Category 2 Winner Joyce Vergili
Blood Potassium Monitor
People with chronic kidney disease (CKD), including those on maintenance hemodialysis (MHD), have no knowledge of their serum potassium levels except when blood test results are shared with them by their dietitian or physician. For those undergoing MHD, dietitians typically share serum potassium results with patients once a month during "Report Card" review. The problem with this is the fact that potassium level as resulted on the Report Card represents only one specific point in time – at point in time that is at least 48 hours, if not a week (or more) in the past. Serum potassium levels can (and often do) vary widely over the course of the month; therefore, the serum potassium level as displayed on the Report Card is of limited utility for patients who would like to attain and maintain serum potassium levels within a safe range. Serum potassium may reach dangerously high, even life-threatening, levels over the course of the month. How would the person know if his/her life was in danger due to hyperkalemia? The symptoms are non-specific (e.g., muscle weakness, paresthesias, arrhythmias); therefore, they can easily be mistaken for other conditions or disorders (e.g., diabetic neuropathy), and are, indeed, often ignored by the person experiencing those symptoms. Furthermore, if serum potassium levels increase slowly, there may be no warning signs or symptoms at all. Without medical attention, elevated serum potassium levels can be fatal. In summary, the problem is as follows: (1) people with CKD are at high risk of hyperkalemia; (2) hyperkalemia is a medical emergency; (3) people with CKD have no way of checking their own blood potassium levels.
Just as people with diabetes can check their blood glucose levels wherever they are, at any time, and for any reason, people with CKD should be able to check their blood potassium levels wherever they are, at any time, and for any reason.
A home blood potassium meter would empower CKD patients in the same way that home blood glucose meters employer people with diabetes – it would inform patients of their serum potassium level whenever they wanted that information. For example, if a person was experiencing symptoms that might be caused by hyperkalemia, the meter would allow them to check their level.
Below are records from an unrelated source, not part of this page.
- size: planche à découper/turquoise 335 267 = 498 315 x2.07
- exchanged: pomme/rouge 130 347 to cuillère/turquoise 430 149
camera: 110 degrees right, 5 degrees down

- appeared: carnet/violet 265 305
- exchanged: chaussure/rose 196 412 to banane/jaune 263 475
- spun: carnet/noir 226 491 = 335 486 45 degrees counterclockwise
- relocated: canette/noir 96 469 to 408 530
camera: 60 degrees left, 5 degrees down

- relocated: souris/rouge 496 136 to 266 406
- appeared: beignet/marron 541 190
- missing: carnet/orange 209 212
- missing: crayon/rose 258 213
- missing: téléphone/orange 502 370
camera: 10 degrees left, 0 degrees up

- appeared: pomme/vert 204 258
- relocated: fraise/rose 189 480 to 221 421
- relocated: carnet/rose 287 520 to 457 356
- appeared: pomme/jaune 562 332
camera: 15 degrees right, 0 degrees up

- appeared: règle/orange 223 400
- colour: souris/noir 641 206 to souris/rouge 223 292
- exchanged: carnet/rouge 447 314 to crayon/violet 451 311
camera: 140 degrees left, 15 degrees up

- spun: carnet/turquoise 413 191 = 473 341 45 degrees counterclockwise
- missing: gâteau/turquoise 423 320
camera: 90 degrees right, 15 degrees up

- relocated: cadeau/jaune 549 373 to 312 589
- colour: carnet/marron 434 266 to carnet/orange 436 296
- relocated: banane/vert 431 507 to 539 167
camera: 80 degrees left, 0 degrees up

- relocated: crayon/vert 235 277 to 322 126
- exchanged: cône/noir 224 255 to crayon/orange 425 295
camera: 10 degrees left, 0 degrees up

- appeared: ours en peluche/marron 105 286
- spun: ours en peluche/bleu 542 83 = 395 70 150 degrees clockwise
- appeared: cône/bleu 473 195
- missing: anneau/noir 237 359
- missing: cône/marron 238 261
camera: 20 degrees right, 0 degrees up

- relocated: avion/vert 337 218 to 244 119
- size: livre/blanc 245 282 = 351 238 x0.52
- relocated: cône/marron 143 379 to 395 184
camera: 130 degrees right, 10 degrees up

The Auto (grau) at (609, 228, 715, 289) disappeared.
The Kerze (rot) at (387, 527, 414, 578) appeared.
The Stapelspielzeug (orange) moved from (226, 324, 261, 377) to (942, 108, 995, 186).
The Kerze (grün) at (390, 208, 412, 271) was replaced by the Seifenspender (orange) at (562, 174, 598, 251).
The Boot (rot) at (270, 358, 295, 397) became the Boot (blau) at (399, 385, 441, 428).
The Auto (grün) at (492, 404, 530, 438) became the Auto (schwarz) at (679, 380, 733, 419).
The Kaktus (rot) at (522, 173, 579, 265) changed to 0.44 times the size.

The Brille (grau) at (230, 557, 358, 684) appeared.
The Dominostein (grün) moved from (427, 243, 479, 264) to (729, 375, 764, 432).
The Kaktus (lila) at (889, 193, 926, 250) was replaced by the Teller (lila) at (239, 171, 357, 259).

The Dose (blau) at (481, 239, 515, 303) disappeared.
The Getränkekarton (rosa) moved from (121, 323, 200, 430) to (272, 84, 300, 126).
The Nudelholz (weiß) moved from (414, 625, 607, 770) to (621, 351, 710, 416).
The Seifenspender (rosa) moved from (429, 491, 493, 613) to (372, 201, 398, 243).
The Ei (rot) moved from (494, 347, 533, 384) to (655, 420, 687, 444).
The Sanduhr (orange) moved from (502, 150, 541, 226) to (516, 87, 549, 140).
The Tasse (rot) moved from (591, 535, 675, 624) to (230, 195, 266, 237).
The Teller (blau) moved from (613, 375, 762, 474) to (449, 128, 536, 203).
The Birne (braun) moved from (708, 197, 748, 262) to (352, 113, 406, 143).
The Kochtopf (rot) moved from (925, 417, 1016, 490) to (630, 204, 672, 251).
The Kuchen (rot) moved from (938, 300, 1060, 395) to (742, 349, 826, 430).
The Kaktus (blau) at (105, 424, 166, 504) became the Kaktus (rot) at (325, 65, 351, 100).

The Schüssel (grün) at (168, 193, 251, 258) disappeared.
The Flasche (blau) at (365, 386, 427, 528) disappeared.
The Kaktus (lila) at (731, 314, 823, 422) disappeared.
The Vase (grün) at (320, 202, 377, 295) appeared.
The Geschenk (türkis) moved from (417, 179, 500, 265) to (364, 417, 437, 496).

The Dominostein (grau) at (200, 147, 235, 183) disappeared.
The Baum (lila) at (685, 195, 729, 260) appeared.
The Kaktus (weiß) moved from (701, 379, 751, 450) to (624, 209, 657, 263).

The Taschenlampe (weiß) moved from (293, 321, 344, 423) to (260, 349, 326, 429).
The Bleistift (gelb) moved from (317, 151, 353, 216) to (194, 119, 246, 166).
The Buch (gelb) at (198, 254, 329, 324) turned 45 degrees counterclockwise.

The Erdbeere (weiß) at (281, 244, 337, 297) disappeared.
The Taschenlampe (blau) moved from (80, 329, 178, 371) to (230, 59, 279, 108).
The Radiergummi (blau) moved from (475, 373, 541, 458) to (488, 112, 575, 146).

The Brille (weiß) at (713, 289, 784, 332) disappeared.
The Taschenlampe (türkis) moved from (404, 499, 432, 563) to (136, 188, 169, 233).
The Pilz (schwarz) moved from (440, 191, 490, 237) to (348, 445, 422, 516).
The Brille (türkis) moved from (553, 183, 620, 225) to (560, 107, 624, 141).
If found to be high, the patient would be able to take swift and appropriate action (e.g., call their doctor, call 9-1-1, go to the nearest emergency room) – action that could be life-saving. Knowledge is power. Knowing that they could access their blood potassium level at any time would remove one (of many) stressors associated with CKD, including MHD – the stress of not knowing what their serum potassium level is.
If such a meter were covered by Medicare (as glucose meters are) and if the procedure for checking one's blood glucose level were similar to the procedure for checking one's blood glucose level (as I envision it to be), the cost and time commitment would be minimal. Therefore, it would be quite feasible for patients to apply this proposed solution to their own lives.
The company, chemical engineer or entrepreneur who creates this blood potassium meter could market it directly to CKD/MHD patients, to renal dietitians and/or to nephrologists. I suspect, however, that such an invention would market itself!